Antoinette L. Brown (Engraved by J. C. Buttre)

The Size of Souls.

A quaint old writer describes a class of persons who have souls so very small that "500 of them could dance at once upon the point of a cambric needle." These wee people are often wrapped up in a lump of the very coarsest of human clay, ponderous enough to give them the semblance of full-grown men and women. A grain of mustard seed, buried in the heart of a mammoth pumpkin, would be no comparison to the little soul, sheathed in its full grown body. The contrast in size would be insufficient to convey an adequate impression; and the tiny soul has little of the mustard seed spiciness.

Yet if this mass of flesh is only wrapped up in a white skin, even though it is not nearly thick enough to conceal the grossness and coarseness of the veiled material, the poor "feeble folk" within will fancy that he really belongs to the natural variety of aristocratic humanity. He has the good taste to refuse condescension sufficient to allow him to eat at table with a Frederick Douglass, a Samuel R. Ward, or a Dr. Pennington. Poor light little soul! It can borrow a pair of flea's legs, and, hopping up to the magnificent lights of public opinion, sit looking down upon the whole colored race in sovereign contempt.

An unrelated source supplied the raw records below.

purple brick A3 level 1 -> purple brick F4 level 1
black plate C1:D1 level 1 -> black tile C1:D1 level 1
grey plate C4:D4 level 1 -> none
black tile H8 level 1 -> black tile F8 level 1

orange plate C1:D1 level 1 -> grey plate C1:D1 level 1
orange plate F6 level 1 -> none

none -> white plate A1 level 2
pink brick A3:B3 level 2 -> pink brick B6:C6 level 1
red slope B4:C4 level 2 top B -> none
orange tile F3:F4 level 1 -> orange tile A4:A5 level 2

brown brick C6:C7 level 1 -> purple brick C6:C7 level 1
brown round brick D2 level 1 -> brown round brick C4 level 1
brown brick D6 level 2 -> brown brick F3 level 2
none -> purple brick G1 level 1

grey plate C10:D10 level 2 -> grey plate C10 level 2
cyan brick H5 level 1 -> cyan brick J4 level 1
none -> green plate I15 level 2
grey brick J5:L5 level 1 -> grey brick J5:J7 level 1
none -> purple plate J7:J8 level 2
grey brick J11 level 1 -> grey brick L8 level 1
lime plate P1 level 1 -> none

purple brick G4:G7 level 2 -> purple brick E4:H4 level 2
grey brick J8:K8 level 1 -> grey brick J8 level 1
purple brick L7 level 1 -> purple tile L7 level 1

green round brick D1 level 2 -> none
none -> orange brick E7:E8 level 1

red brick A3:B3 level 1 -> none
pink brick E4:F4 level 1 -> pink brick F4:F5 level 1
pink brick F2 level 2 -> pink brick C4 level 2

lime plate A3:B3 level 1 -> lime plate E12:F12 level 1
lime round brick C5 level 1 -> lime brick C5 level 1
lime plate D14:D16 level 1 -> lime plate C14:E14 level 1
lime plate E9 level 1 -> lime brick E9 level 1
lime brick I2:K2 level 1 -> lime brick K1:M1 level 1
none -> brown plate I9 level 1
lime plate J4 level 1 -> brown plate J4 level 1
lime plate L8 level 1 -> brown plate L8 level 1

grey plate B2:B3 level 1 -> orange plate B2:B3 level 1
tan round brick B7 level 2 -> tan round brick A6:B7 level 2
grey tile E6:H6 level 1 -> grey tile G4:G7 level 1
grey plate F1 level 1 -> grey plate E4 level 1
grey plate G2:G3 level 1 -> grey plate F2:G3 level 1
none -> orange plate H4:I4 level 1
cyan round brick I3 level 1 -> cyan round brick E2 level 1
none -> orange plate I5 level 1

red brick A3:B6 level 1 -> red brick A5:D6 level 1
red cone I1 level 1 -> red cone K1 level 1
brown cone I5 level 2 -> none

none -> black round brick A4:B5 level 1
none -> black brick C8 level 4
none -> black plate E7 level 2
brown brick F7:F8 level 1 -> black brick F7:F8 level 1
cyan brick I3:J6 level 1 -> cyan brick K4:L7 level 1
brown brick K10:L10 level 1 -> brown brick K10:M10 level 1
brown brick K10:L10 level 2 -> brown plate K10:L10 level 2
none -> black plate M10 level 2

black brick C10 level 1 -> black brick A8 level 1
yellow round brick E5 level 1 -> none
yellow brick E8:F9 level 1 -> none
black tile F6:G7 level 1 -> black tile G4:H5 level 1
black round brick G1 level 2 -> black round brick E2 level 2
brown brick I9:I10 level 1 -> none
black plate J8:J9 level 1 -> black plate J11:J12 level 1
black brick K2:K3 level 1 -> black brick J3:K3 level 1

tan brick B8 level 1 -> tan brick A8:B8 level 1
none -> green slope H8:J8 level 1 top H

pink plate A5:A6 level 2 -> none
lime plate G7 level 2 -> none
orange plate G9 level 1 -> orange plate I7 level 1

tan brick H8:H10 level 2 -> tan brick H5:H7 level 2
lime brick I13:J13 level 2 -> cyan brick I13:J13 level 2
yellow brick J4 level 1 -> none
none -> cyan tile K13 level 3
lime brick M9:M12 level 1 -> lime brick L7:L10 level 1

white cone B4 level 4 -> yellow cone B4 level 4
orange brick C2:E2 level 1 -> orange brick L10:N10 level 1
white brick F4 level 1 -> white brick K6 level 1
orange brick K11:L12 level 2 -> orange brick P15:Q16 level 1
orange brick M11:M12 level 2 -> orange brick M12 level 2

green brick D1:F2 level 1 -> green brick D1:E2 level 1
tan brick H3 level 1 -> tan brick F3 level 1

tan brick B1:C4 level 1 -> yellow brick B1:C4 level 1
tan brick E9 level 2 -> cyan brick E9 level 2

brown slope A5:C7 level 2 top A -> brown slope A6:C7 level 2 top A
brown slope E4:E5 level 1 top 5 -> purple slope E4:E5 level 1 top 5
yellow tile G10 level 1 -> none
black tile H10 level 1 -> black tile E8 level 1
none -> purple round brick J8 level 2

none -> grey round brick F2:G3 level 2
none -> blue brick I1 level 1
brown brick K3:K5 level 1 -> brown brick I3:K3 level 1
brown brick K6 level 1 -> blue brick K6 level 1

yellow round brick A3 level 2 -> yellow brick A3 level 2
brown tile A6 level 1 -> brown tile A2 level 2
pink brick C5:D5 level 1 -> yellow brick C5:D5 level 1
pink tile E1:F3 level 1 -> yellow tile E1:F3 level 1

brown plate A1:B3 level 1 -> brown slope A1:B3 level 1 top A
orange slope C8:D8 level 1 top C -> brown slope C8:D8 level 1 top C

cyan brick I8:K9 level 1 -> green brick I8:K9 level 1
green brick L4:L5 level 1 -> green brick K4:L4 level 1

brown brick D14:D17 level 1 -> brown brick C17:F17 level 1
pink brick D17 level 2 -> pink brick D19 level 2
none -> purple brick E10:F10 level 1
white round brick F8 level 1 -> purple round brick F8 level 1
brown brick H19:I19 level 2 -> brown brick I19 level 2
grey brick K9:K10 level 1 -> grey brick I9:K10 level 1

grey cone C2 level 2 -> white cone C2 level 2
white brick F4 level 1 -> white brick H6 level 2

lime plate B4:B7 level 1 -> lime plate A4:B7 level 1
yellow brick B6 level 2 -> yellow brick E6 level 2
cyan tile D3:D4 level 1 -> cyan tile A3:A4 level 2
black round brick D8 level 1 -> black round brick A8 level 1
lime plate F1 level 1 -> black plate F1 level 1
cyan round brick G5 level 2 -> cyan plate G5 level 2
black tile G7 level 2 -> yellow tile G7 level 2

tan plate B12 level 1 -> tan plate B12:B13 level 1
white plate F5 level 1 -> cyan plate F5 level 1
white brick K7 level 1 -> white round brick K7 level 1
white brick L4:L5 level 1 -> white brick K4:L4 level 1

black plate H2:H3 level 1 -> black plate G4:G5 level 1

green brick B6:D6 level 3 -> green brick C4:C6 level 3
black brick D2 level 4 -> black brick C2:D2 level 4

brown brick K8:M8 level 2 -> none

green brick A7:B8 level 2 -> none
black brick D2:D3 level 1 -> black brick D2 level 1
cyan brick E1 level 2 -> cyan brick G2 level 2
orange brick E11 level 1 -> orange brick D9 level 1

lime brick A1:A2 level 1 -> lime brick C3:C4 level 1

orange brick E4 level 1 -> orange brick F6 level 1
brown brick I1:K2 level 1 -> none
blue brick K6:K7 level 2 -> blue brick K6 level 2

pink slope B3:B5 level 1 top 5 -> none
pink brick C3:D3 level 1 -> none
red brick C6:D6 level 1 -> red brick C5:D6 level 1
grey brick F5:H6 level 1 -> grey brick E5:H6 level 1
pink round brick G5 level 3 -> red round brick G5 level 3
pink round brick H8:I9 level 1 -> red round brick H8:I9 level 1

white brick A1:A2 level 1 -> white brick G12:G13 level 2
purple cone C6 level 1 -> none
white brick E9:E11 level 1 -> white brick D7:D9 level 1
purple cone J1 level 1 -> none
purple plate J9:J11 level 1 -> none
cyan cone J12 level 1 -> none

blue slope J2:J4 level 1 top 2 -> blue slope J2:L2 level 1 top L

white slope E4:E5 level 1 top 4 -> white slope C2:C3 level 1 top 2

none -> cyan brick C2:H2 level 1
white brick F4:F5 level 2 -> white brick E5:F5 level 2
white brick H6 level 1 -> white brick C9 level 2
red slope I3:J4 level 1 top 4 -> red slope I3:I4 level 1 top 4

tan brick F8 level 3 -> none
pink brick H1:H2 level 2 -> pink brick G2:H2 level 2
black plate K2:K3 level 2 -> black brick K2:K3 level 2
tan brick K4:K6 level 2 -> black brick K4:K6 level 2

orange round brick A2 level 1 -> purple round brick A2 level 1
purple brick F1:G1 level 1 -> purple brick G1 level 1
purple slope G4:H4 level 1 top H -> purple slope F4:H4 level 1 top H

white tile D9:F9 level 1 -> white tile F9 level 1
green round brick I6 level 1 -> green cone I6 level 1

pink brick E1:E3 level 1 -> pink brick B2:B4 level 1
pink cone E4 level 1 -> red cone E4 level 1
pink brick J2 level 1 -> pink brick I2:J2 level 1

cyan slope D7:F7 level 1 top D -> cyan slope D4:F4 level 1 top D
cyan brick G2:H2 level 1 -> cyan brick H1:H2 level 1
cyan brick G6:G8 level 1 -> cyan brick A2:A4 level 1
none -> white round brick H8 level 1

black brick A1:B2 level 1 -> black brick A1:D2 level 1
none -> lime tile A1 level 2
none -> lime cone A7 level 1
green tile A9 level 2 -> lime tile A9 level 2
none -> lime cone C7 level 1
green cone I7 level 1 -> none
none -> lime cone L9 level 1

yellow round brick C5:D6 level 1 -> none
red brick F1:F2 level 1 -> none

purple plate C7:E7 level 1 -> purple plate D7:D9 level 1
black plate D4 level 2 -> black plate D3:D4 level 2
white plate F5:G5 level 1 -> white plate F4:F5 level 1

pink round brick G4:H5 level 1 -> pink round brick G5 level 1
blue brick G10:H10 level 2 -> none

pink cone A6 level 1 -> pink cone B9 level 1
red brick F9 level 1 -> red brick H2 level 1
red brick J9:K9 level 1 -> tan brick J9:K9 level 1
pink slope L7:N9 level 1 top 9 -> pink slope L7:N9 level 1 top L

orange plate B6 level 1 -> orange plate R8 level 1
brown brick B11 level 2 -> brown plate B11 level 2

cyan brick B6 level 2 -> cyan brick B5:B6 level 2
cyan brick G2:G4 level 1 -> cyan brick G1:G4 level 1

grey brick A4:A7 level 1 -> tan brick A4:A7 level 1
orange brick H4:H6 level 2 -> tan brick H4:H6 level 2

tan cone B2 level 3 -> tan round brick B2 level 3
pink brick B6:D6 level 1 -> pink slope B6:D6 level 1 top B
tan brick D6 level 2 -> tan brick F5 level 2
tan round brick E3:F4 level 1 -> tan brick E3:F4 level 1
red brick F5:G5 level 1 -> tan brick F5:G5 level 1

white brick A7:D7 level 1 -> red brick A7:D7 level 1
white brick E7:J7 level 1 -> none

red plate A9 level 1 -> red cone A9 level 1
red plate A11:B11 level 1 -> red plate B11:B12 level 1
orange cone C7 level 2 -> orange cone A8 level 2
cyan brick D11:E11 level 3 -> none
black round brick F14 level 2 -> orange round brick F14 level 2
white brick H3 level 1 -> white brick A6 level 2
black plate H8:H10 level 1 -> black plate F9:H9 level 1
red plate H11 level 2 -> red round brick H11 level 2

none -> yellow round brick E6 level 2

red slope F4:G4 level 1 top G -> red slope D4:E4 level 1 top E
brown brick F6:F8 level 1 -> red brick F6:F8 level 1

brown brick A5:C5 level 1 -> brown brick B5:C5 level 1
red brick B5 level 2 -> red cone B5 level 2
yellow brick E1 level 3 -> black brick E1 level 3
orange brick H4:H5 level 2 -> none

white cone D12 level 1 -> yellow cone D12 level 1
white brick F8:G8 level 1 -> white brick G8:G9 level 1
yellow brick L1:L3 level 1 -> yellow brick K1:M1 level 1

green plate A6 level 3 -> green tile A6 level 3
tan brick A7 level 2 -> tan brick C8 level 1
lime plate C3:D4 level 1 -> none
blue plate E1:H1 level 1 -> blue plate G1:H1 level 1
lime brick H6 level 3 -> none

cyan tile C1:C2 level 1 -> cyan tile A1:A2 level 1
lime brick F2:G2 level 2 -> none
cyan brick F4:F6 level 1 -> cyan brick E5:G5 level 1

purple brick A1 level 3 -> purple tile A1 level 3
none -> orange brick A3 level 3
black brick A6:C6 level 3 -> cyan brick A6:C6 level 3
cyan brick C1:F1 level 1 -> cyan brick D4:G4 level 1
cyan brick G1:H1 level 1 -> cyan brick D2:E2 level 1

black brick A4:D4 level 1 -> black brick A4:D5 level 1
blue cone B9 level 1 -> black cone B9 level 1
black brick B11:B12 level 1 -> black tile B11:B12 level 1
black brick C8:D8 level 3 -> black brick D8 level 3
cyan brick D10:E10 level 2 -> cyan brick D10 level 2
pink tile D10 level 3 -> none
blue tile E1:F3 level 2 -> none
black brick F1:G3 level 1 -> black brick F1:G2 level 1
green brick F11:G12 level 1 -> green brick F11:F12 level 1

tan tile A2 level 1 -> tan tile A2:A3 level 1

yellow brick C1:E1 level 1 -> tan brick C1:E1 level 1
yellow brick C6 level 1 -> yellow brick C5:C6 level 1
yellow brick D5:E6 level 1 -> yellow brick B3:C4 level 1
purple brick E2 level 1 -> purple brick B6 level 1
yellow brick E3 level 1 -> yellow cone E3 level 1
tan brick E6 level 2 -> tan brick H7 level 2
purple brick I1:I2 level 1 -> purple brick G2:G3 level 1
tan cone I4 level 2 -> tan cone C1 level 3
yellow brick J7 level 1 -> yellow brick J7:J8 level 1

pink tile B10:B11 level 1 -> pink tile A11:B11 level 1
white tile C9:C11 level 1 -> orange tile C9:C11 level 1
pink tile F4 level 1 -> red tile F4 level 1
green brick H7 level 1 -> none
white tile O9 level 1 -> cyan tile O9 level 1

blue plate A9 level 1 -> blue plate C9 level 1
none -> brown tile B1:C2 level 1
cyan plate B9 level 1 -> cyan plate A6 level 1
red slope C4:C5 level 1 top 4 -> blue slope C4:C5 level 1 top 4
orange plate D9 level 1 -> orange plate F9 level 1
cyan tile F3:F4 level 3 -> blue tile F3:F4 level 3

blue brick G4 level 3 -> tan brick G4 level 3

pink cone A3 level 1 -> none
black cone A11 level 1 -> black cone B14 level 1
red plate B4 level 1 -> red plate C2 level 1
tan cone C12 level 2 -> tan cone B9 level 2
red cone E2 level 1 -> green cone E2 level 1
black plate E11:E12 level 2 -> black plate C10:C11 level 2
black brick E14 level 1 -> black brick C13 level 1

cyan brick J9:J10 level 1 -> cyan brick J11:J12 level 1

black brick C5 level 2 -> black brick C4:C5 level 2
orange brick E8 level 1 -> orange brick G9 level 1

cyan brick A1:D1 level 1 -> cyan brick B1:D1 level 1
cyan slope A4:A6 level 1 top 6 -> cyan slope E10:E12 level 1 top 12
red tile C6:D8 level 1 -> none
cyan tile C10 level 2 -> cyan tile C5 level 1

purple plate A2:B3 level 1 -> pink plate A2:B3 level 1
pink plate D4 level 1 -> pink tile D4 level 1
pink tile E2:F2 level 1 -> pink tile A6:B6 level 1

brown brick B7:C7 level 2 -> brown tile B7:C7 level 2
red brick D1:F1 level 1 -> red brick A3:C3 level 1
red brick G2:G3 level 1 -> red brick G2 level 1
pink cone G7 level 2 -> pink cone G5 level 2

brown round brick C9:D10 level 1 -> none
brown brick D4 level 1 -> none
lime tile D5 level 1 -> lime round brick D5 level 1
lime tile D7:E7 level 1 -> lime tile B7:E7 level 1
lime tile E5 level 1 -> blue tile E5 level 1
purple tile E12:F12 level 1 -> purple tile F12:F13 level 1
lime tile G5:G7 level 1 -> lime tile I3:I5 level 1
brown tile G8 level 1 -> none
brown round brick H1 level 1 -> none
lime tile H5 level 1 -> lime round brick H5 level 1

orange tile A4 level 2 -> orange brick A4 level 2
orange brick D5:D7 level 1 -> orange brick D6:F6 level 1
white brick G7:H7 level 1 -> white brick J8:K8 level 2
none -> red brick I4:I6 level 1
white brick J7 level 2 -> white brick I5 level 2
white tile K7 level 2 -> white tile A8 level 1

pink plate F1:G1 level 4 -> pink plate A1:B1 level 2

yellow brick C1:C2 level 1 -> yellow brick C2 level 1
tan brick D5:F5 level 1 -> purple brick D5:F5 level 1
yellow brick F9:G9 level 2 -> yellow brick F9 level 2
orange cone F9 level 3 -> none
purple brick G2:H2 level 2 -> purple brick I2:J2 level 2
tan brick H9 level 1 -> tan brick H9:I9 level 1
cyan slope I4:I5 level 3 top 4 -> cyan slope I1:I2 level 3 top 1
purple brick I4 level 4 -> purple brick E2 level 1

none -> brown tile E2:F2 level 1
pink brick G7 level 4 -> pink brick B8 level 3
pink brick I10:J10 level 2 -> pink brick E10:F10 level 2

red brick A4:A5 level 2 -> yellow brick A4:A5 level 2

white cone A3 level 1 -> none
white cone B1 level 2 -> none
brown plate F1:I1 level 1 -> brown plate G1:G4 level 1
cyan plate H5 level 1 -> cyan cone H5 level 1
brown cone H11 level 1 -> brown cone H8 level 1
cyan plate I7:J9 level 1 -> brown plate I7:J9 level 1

Take off the thin veneering of a white skin, substitute in its stead the real African ebony, and then place him side by side with one of the above-mentioned men. Measure intellect with intellect—eloquence with eloquence! Mental and moral infancy stand abashed in the presence of nature's noblemen!

So, mere complexion is elevated above character. Sensible men and women are not ashamed of the acknowledgment. The fact has a popular endorsement. People sneer at you if you are not ready to comprehend the fitness of the thing. If you cannot weigh mind in a balance with a moiety of coloring matter, and still let the mind be found wanting, expect, in America, to lose cast yourself for want of approved taste.

If sin is capable of being made to look mean, narrow, contemptible—to exhibit itself in its character of thorough, unmitigated bitterness—it is when exhibited in the light of our "peculiar" prejudices. Mind, Godlike, immortal mind, with its burden of deathless thought, its comprehensive and discriminating reason, its brilliant wit, its genial humor, its store-house of thrilling memories—a voice of mingled power and pathos, words burning with the unconsuming fire of genius, virtues gathering in ripened beauty upon a brave heart, and moral integrity preeminent over all else—all this could not make a black man the social equal of a white coxcomb, even though his brain were as blank as white paper, and his heart as black as darkness concentrated. May heaven alleviate our undiluted stupidity!

Antoinette L. Brown.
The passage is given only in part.